However, the following exception text currently appears in C.128:

> If a base class destructor is declared `virtual`, one should avoid
declaring derived class destructors  `virtual` or `override`. Some code
base and tools might insist on `override` for destructors, but that is
not the recommendation of these guidelines.

... but this exception is (a) not well-founded, and (b) inconsistent
with the Guidelines' practice in other examples and with the rationale a
few lines earlier for C.128 itself.

Re (a):

- The exception is overly broad: The rationale given for this exception
is entirely against marking destructors `override` (not `virtual`).
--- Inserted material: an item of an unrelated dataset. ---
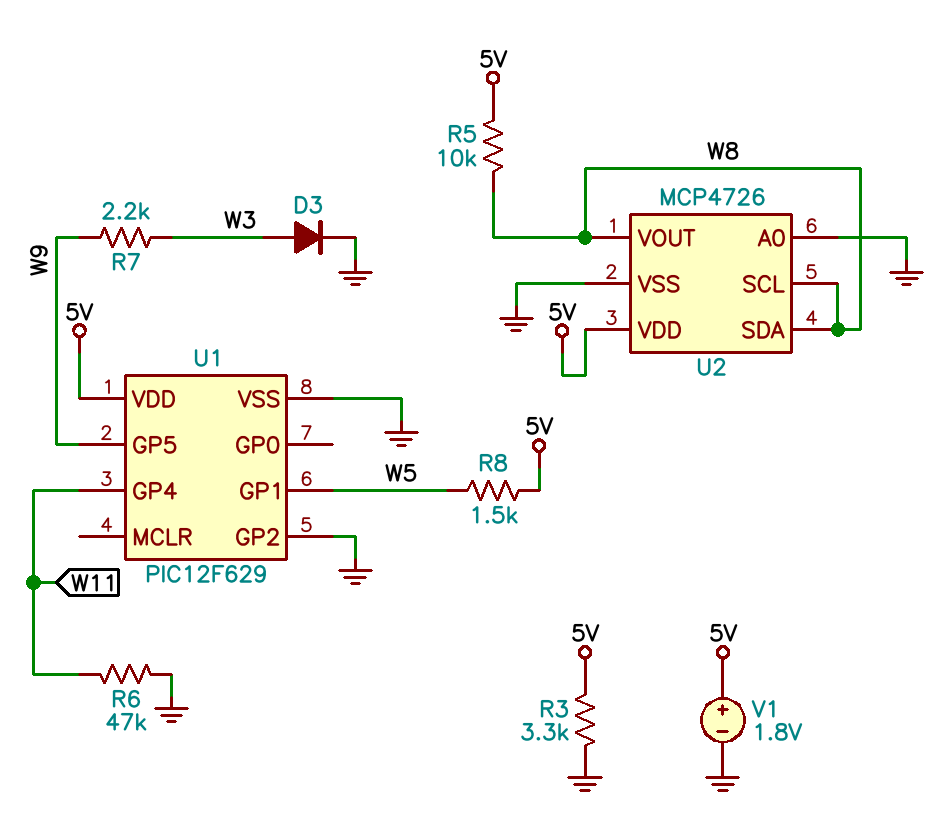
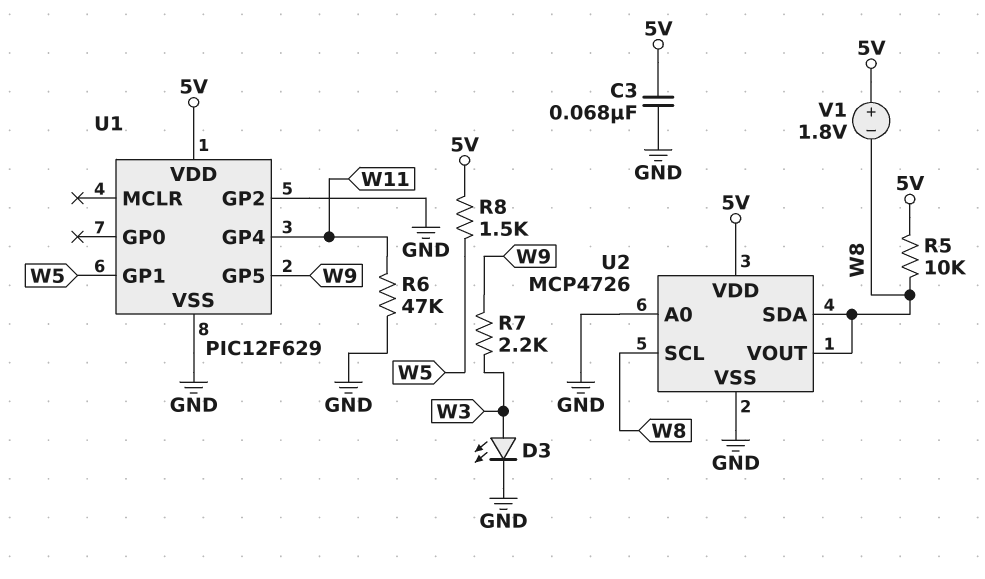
C3: none -> 68nF (5V, GND)
D3: diode (A W3, K GND) -> LED (A W3, K GND)
R3: 3.3k (5V, GND) -> none
V1: 1.8V (plus 5V, minus GND) -> 1.8V (plus 5V, minus W8)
So
clearly the exception to write neither keyword is too broad: At most,
the exception should be to write `virtual` rather than `override`.
- Explicit `virtual` is primarily for class users, not class authors:
The arguments given in #721 favoring this exception are from the
viewpoint of the implementation of the function (even then, the
arguments are debatable and debated). But `virtual`, `override`, and
`final` are primarily for the far larger audience of *class users and
call sites* of the function, for whom of course we should document each
declared function that is polymorphic, *especially* the destructor --
this tells calling code whether the function is safe to call through a
(smart or built-in) pointer or reference to base, which will nearly
always be the case for such types. We should not make the reader of the
code go way to look in the base classes to figure out whether a function
declared in this class is virtual or not -- the reason this Item exists
is primarily to avoid that implicit virtual antipattern via convention
and automated enforcement. For class users, all virtual functions
including destructors are equally polymorphic.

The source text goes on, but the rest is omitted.